La Cour suprême des États-Unis s'est rangée mercredi du côté d'un ancien maire d'une ville de l'Indiana qui a été condamné dans une affaire où il était accusé d'avoir accepté un pot-de-vin, dans un arrêt qui pourrait rendre plus difficile pour les procureurs fédéraux d'engager des poursuites pour corruption contre des fonctionnaires locaux et d'État.

Les juges ont décidé par 6 voix contre 3 de renverser la décision d'une juridiction inférieure qui avait confirmé la condamnation pour corruption de l'ancien maire de Portage, James Snyder, pour avoir accepté 13 000 dollars de la part d'une entreprise de transport routier qui avait reçu plus d'un million de dollars de contrats pendant son mandat.

Les juges conservateurs de la Cour étaient majoritaires dans l'arrêt rédigé par le juge Brett Kavanaugh, tandis que les juges libéraux étaient dissidents.

Les procureurs fédéraux ont accusé M. Snyder d'avoir sollicité de manière corrompue un paiement en rapport avec les contrats publics, un délit passible d'une peine pouvant aller jusqu'à 10 ans de prison. Un jury l'a reconnu coupable et un juge l'a condamné à un an et neuf mois de prison.

"La question dans cette affaire est de savoir si (la loi fédérale) considère comme un crime le fait pour les fonctionnaires des États et des collectivités locales d'accepter des gratifications - par exemple, des cartes-cadeaux, des déjeuners, des plaques, des livres, des photos encadrées ou autres - qui peuvent être données en guise de remerciement après l'acte officiel", a écrit M. Kavanaugh. "La réponse est non.

En 2013, alors que M. Snyder était maire, Portage a accordé deux contrats à l'entreprise locale Great Lakes Peterbilt pour l'achat de cinq camions poubelles, pour un montant total d'environ 1,1 million de dollars.

L'année suivante, alors que M. Snyder était encore en fonction, Peterbilt lui a versé 13 000 dollars, que M. Snyder a déclaré être des honoraires de consultant pour son travail avec l'entreprise.
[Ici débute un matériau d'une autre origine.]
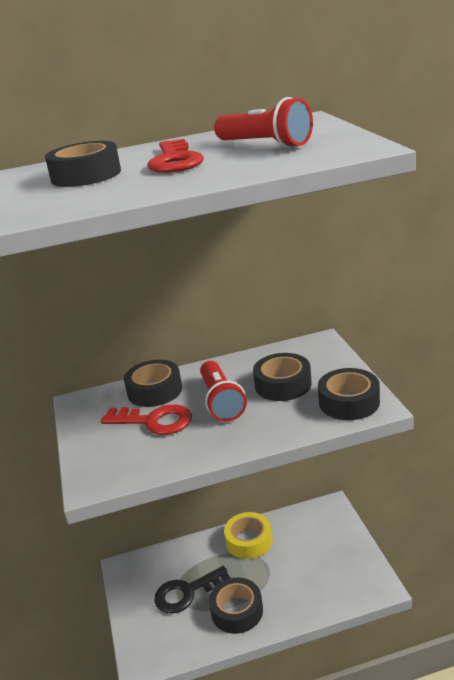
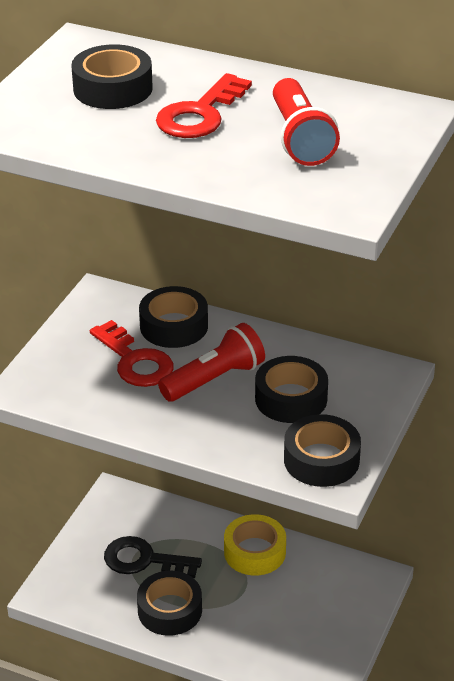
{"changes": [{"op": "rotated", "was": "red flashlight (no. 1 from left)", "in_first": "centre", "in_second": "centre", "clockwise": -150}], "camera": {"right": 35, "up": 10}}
M. Kavanaugh a écrit que Portage, une ville du nord-ouest de l'Indiana comptant quelque 38 000 habitants, autorisait apparemment les fonctionnaires locaux à obtenir un emploi extérieur.

La 7e cour d'appel du circuit de Chicago a rejeté l'argument de M. Snyder selon lequel le délit fédéral en question interdit la corruption, mais pas les gratifications. Cette décision a conduit M. Snyder à se pourvoir devant la Cour suprême.

M. Kavanaugh a écrit dans sa décision de mercredi que la loi fédérale sur la corruption "laisse aux États et aux collectivités locales le soin de réglementer les gratifications accordées aux fonctionnaires de l'État et des collectivités locales".

La loi fédérale, a écrit M. Kavanaugh, "ne complète pas ces règles étatiques et locales en soumettant 19 millions de fonctionnaires étatiques et locaux à une peine de prison fédérale pouvant aller jusqu'à 10 ans pour avoir accepté des gratifications, même banales".

Dans une opinion dissidente rédigée par le juge Ketanji Brown Jackson, les juges libéraux de la Cour ont exprimé leur inquiétude quant à la manière dont l'arrêt pourrait saper les efforts déployés pour lutter contre la corruption publique.

Le gouvernement n'a pas utilisé la loi comme un filet contre les comportements autorisés, mais plutôt pour poursuivre des affaires graves qui impliquent "exactement le type de graissage de pattes que la loi couvre clairement et dont on peut raisonnablement s'attendre à ce que le Congrès se préoccupe lorsqu'il s'attaque à la corruption dans les gouvernements étatiques, locaux et tribaux", a écrit M. Jackson.

"Après aujourd'hui, cependant, la capacité du gouvernement fédéral à poursuivre une telle conduite manifestement répréhensible est mise en doute", a ajouté M. Jackson.

L'année dernière, la Cour a annulé la condamnation pour corruption d'un ancien collaborateur du gouverneur démocrate de New York, Andrew Cuomo, dans un arrêt qui a également limité la capacité des procureurs fédéraux à poursuivre les affaires de corruption.